先生が生徒を入口まで見送り、また明日と手を振っている。図書室の扉を締めると、先生は受付カウンターの周りを整えて、いつも通り私の向かいの椅子に腰掛けた。
「今日はずっと上の空だね」
先生が言う。
「少し、考え事をしていて」
胸に引っかかる気持ちを抱えて、私は言った。
「ああ、あの男子生徒のこと?」
瞬間、ピクリと肩が跳ねる。やはり気づいていたのかと、ざわつくような思いが湧き上がる。つまり、私が図書室へ入ったときに放った"遅かったですね"はただのフリだったというわけだ。腰掛けた椅子の両端を、見えないところでぎゅっと握った。

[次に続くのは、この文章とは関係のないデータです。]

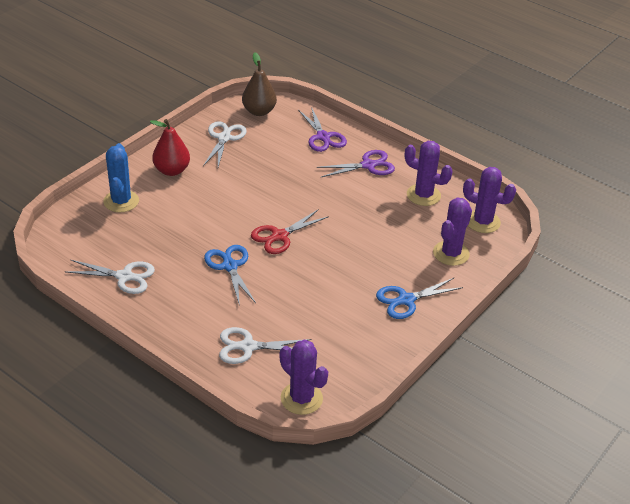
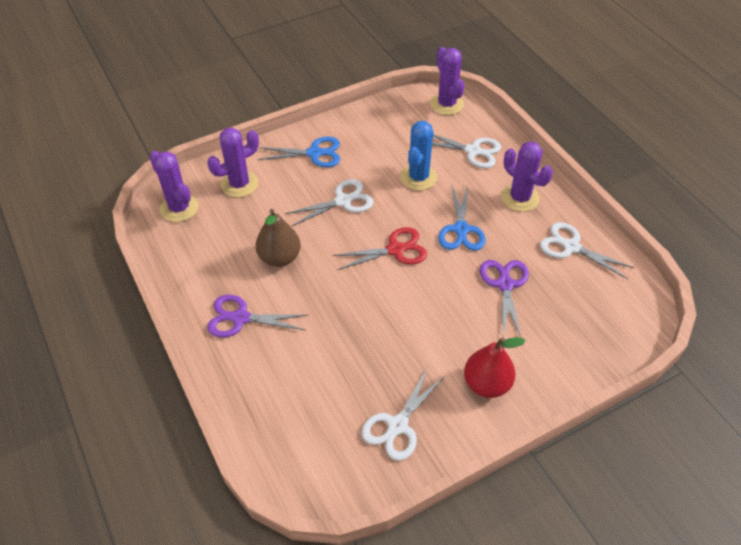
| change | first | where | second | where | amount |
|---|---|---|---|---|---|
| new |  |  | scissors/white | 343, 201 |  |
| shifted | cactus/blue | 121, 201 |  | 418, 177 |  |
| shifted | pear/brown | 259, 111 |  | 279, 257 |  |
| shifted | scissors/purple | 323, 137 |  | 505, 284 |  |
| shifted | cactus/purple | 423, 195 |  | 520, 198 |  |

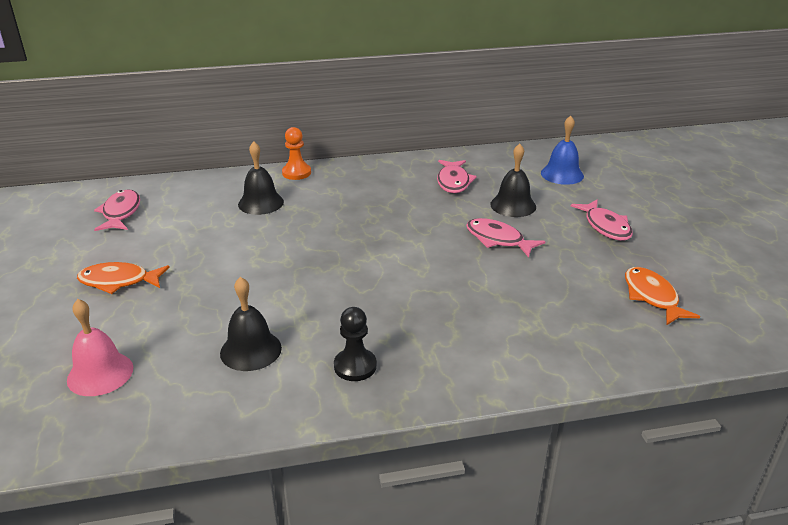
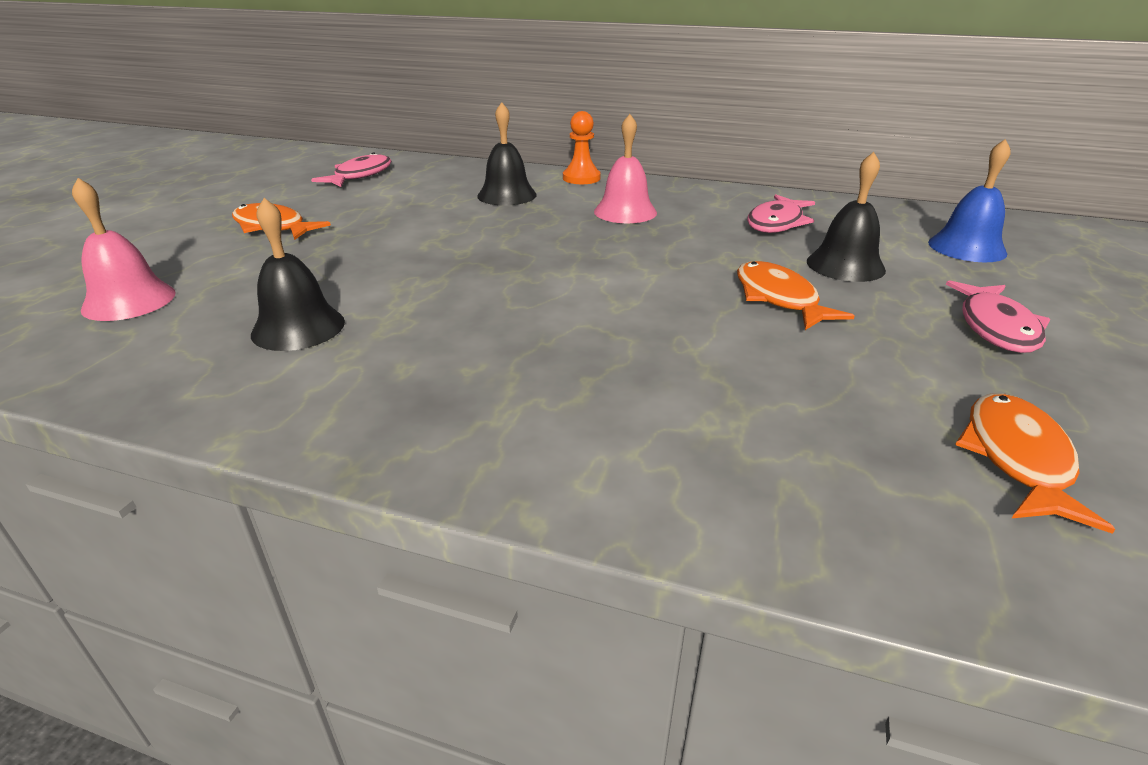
| change | first | where | second | where | amount |
|---|---|---|---|---|---|
| gone | pawn/black | 355, 366 |  |  |  |
| new |  |  | bell/pink | 625, 212 |  |
| repainted | fish/pink | 498, 240 | fish/orange | 778, 298 |  |

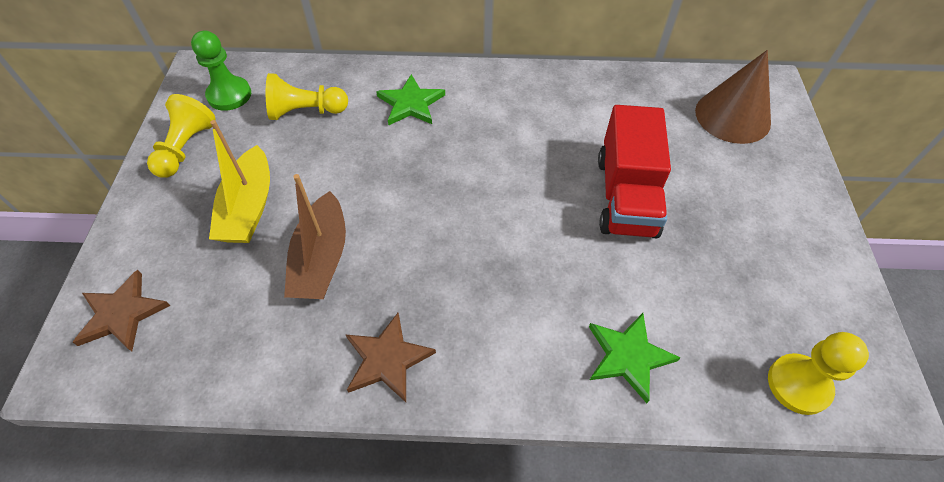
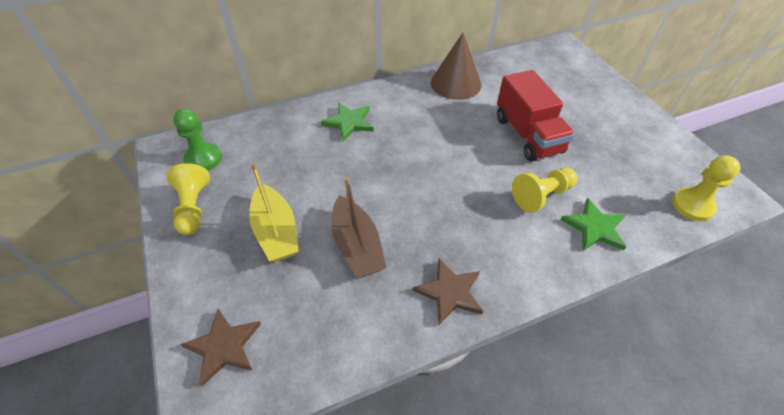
| change | first | where | second | where | amount |
|---|---|---|---|---|---|
| shifted | pawn/yellow | 306, 111 |  | 541, 196 |  |
| shifted | cone/brown | 732, 116 |  | 456, 83 |  |

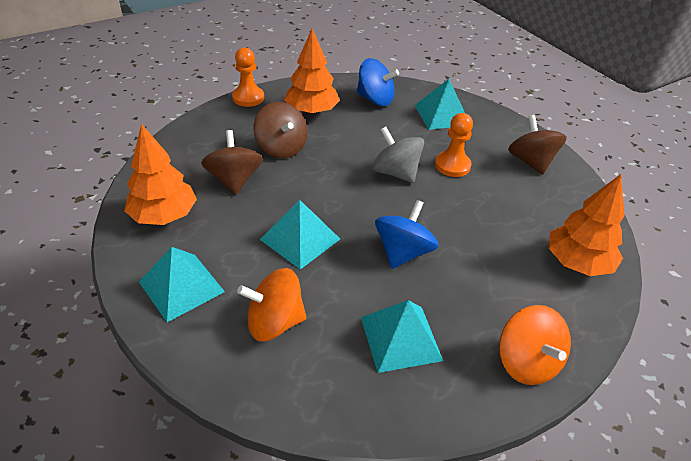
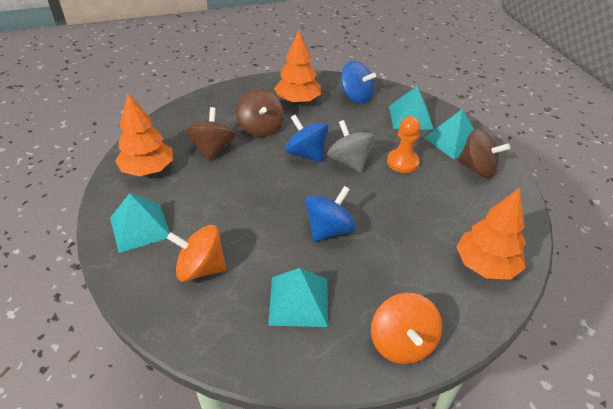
| change | first | where | second | where | amount |
|---|---|---|---|---|---|
| gone | pawn/orange | 248, 98 |  |  |  |
| new |  |  | spinning top/blue | 306, 154 |  |
| shifted | pyramid/turquoise | 300, 239 |  | 453, 141 |  |
| rotated | spinning top/brown | 531, 162 |  | 477, 169 | 120 degrees clockwise |

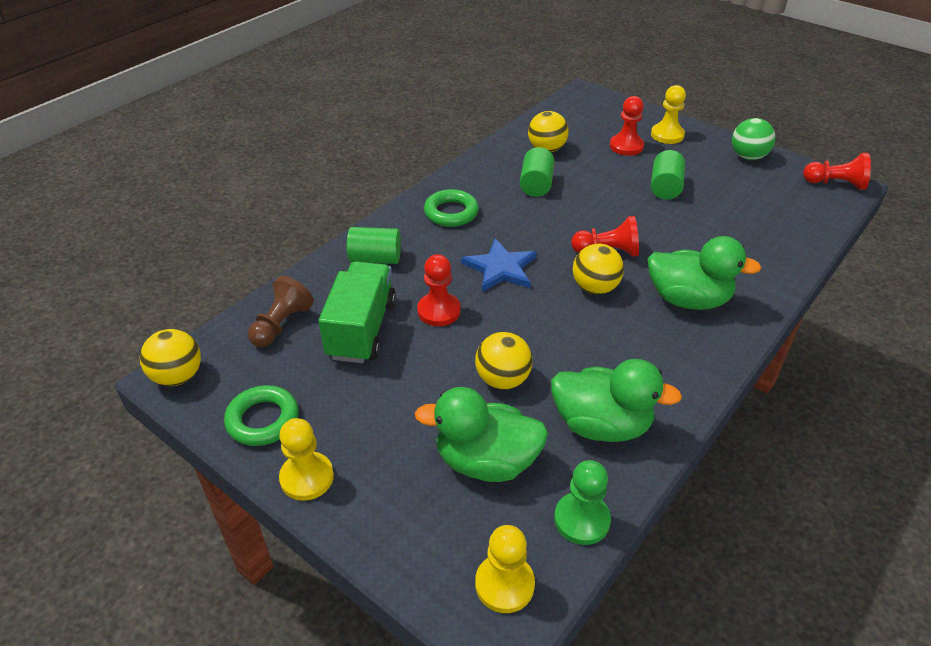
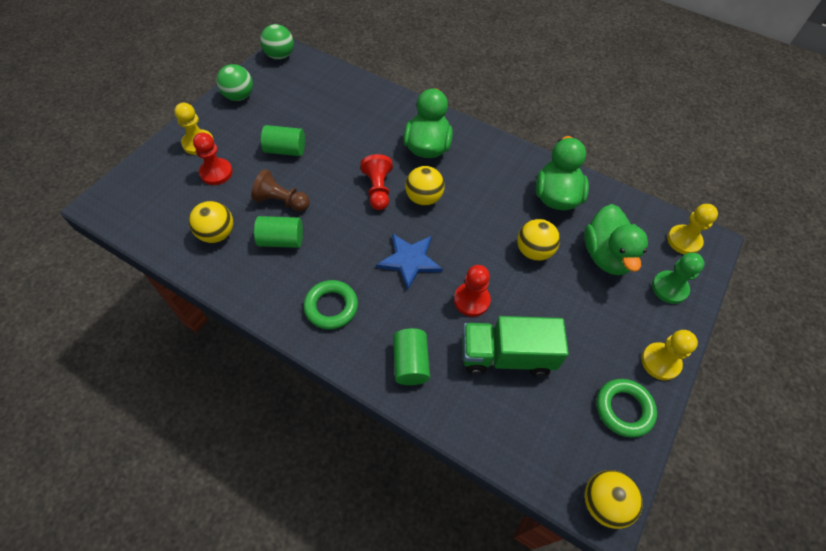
| change | first | where | second | where | amount |
|---|---|---|---|---|---|
| shifted | pawn/brown | 281, 324 |  | 281, 201 |  |
| shifted | pawn/green | 581, 520 |  | 669, 288 |  |
| swapped | pawn/red | 835, 184 | ball/green | 280, 56 |  |

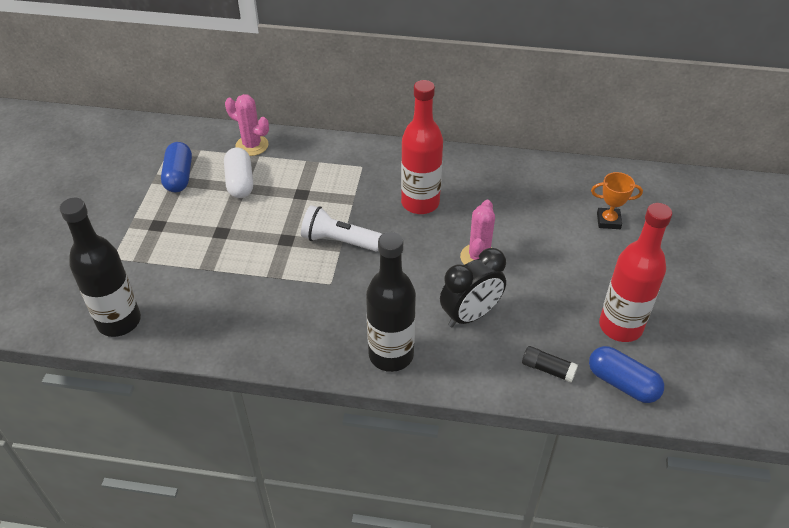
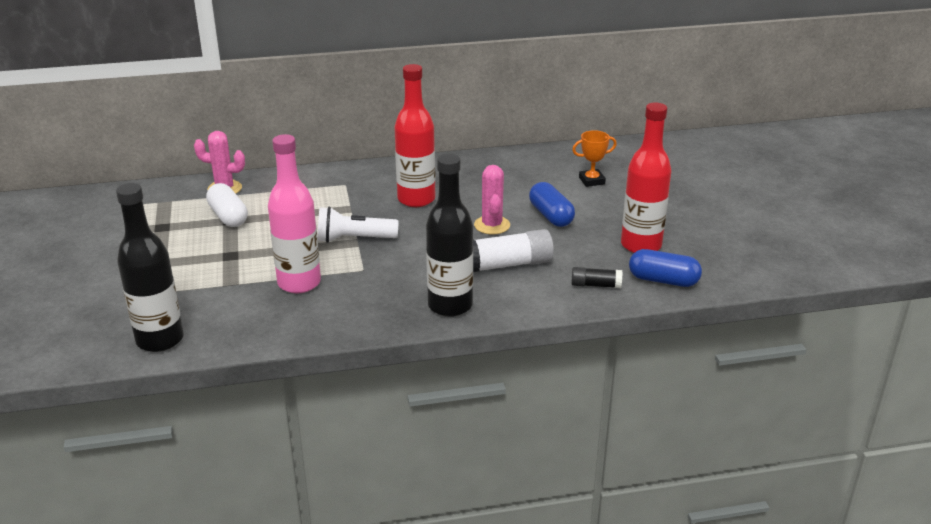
| change | first | where | second | where | amount |
|---|---|---|---|---|---|
| new |  |  | bottle/pink | 299, 283 |  |
| shifted | capsule/blue | 179, 176 |  | 551, 216 |  |
| swapped | clock/black | 470, 315 | glue stick/white | 507, 264 |  |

秋奈が黙っていると、先生はうすら笑みを浮かべて言う。
「どうせ秋奈はここから離れられないんだ。だったら、気にする必要はない」
─────そうだろう?
先生の瞳は、相変わらず私のことを捉え続けている。彼は全く、心配などしていないのだ。私が、先生からいなくなるという可能性を微塵も感じていないというかのように。
「そうかもしれませんね」
私は言った。
先生は、私を信頼しきっているのか、はたまた不安に思っているのか。どちらの意図で言葉を発したのかは分からない。けれど、確かに感じるその視線に触れる度、私の心はどうしようもないほどに強く締め付けられる。誰にも有無を言わせないというかのその様は、実に彼の魅力でもあるのだろう。
「そういえば今日、夢を見ました」
「夢?」
先生は、不思議そうな顔をする。